I've been posting regularly to my Blunt Pencil for a while now, and after much thought, I've decided I don't want my blog to be nothing but flash fiction or posts about writing. I'd like to start sharing more about my experiences as a writer - you never know, maybe you'll be feeling the same way and we can all offer each other support. Plus, I think it's about time I starting admitting to a little vulnerability, don't you?

Well, I was at an event on Saturday night where I had an opportunity to try and sell a few copies of my pulp Western, The Guns of Retribution. A grand total of two were sold, and it's really made me examine just why I'm so appalling at self-promotion. I mean, who better to sell my story than me? The only person who knows it better than I do is the main character, and unless I get a ouija board out, Grey isn't going to be talking to anyone any time soon. I should be able to walk up to someone and start talking about my book...but it's not that easy, is it?

The first stumbling block is the fact that I'm abysmal at engaging strangers in conversation. I was never the most gregarious of folk to start with but seven years of living in London have conditioned me not to speak to those I don't know. I don't find myself to be in the best position to recommend myself, and the idea of randomly walking up to someone fills me with a small degree of alarm. Of course, it's all about context. Were I to be walk into a knitting group, and find myself among a group of film scholars, things would be different, but to walk up to someone with the intention of trying to sell something? Well, that just brings us onto the second stumbling block.

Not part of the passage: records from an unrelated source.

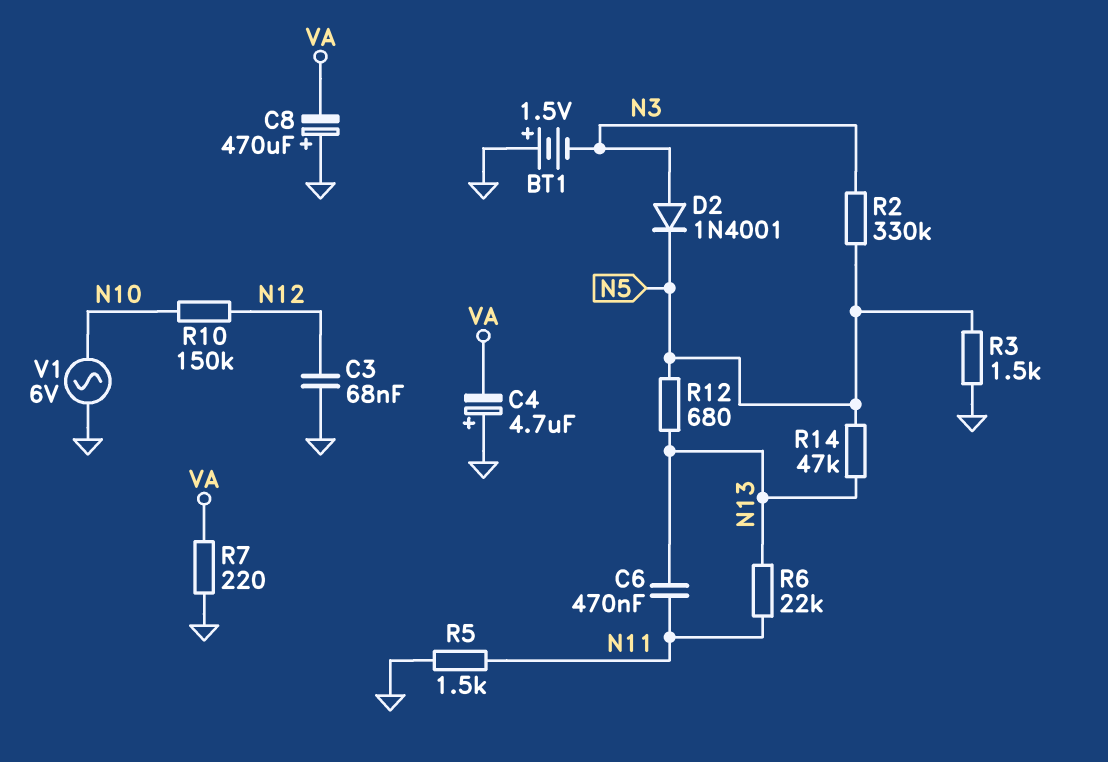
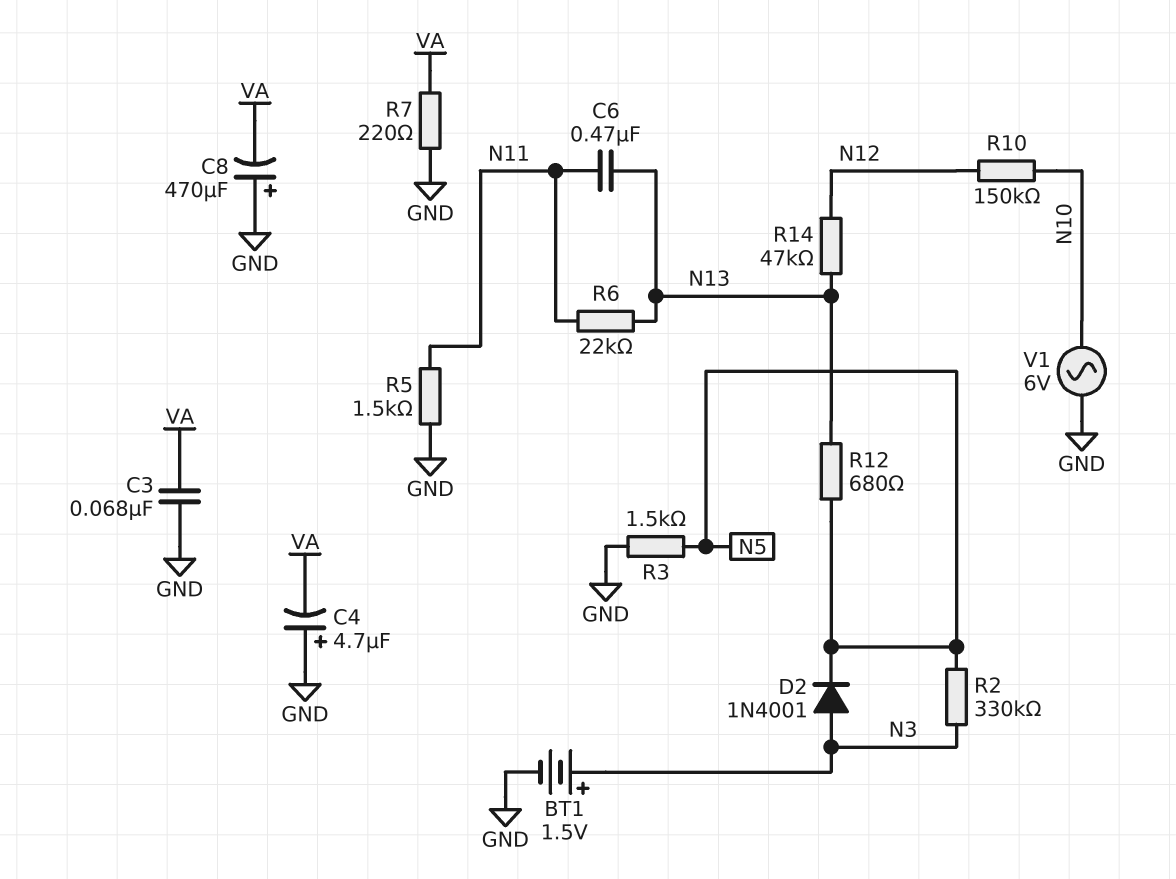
BT1: 1.5V (plus GND, minus N3) -> 1.5V (plus N3, minus GND)
C3: 68nF (GND, N12) -> 68nF (GND, VA)
R14: 47k (N5, N13) -> 47k (N12, N13)

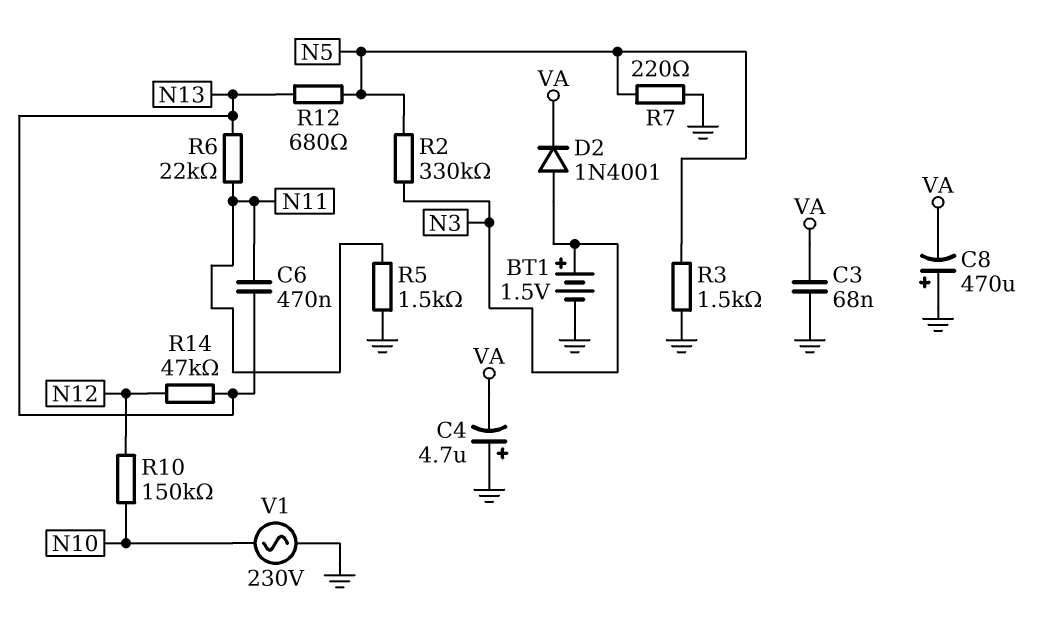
D2: diode 1N4001 (A N3, K N5) -> diode 1N4001 (A N3, K VA)
R7: 220 (GND, VA) -> 220 (GND, N5)
V1: AC 6V (GND, N10) -> AC 230V (GND, N10)

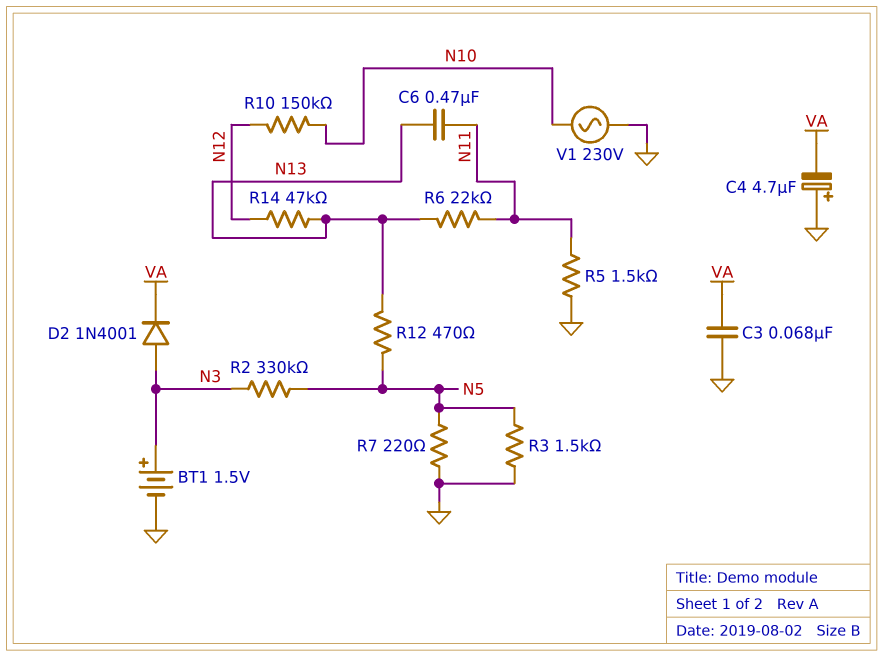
C8: 470uF (plus GND, minus VA) -> none
R12: 680 (N5, N13) -> 470 (N5, N13)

I'm not the type of person who likes to harrass people about what I do. I see some people in my Twitter stream who seemingly post nothing but tweets reminding us of the availability of their book, and after a while it becomes white noise. Sure, I'll post occasional links to my own stuff but I don't want my Twitter account to become the cyber equivalent of the incessant TV ads that go from "mildly annoying" to "downright abhorrent" due to the frequency with which they are aired. I like to talk to new people on Twitter because I like the conversational side of it, and if they happen to buy a book after chatting to me, then great. But to start talking to someone with the sole intention of selling something? Eek.

The problem is, I know it has to be done. The Guns of Retribution won't sell itself. I can tell you that it's a story about a young man named Grey O'Donnell, who flees his native Arizona after a run-in with the local heavies, only to return six years later as a fully-fledged bounty hunter on the trail of a murderer. His path crosses that of Jasper Roberts, his former adversary, who is now the crooked sheriff of his hometown, Retribution. Roberts has no intention of letting Grey get away from him for a second time, and a collision course is set between the two. I can tell you that it's got train robberies, shoot outs, hangings, fist fights and a femme fatale. I can ask you not to be put off by the fact it's a Western, and rather to view it as an action tale set in the Old West.

Or I can point you towards what others have said. Paul D Brazill described it as "a joy, containing all the action and adventure of an old school western", while Heath Lowrance called it "a strong Western full of action, honor, betrayal, and fast guns". Old West maestro Edward A. Grainger even said "If you buy one book today, make it The Guns of Retribution". Pulp Serenade gave me this wonderful review, the highlight being "The Guns of Retribution is at its best when the excitement runs high. There’s a visceral, tangible element to Sedgwick’s writing that gives the story added punch."

So why can't I market my own book? Obviously it's something I'll be working on in the New Year, particularly as I work on the sequel, but how about the rest of you? Anyone got any hints or tricks they use when promoting their work?